Today I have a guest to introduce to you, this is my friend Rosemary McLaren and she is popping in to share her fabulous Runner Bean Chutney recipe with you;
I’ve had a run on runner beans this year and have been making lots of this chutney. I know it isn’t the prettiest of preserves but I can assure you that it makes up for it’s lack in looks by a fabulous flavour!
Rosemary's Runner Bean Chutney
- 900 g/2lb runner beans
- 4-5 onions
- 675 g/1 1/2 lb demerara sugar
- 1 1/2 tablespoons turmeric powder
- 1 1/2 tablespoons English mustard powder
- 1 1/2 tablespoons cornflour
- 900 ml/1 1/2 pints malt vinegar
- Peel and chop the onions into small pieces. Slice the beans and boil them with the onions in salted water until both are tender.

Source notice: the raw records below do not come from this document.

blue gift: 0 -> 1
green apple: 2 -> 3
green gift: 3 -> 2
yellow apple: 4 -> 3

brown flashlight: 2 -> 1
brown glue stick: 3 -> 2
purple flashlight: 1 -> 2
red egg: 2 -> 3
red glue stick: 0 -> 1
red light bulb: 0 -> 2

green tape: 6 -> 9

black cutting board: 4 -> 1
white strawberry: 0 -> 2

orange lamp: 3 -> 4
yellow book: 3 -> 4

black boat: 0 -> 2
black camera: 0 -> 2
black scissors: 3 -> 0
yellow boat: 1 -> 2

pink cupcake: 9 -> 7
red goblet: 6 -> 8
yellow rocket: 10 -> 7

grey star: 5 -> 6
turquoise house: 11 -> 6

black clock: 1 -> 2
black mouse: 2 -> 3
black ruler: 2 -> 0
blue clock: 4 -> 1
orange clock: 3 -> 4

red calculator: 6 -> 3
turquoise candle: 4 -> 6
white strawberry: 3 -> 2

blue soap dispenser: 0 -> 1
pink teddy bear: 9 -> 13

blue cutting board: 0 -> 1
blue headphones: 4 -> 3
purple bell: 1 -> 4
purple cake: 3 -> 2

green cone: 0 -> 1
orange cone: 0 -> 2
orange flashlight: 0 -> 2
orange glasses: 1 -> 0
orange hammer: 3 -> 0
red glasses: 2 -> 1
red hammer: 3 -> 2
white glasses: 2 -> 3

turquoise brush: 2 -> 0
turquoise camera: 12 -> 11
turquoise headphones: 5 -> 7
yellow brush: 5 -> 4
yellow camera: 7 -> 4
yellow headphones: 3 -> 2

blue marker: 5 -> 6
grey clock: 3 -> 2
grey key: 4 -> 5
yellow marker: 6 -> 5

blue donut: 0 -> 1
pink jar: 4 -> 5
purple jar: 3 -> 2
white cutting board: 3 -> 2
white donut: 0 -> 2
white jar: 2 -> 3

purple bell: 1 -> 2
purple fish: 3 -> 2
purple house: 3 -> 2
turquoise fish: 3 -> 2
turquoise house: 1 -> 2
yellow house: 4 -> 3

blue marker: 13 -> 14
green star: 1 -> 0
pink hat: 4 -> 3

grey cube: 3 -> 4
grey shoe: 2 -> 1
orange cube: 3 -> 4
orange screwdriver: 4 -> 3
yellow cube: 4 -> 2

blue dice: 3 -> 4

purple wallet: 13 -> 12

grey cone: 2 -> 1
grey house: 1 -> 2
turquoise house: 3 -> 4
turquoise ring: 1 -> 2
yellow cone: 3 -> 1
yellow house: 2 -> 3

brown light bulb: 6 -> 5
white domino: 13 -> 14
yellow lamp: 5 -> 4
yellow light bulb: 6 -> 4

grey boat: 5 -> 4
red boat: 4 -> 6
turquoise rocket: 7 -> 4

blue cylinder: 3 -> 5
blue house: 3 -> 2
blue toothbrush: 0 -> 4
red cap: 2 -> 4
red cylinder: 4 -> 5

Strain and drain well and then cut into small pieces or put through a mincer.
- Add the sugar and 750ml/1 1/4 pints of the vinegar and boil for 15 minutes.
- Mix the turmeric, mustard and cornflour with the remaining vinegar and add this to the pan with everything else.
- Boil for a further 15 minutes.
- Allow to cool and spoon into sterilised jars.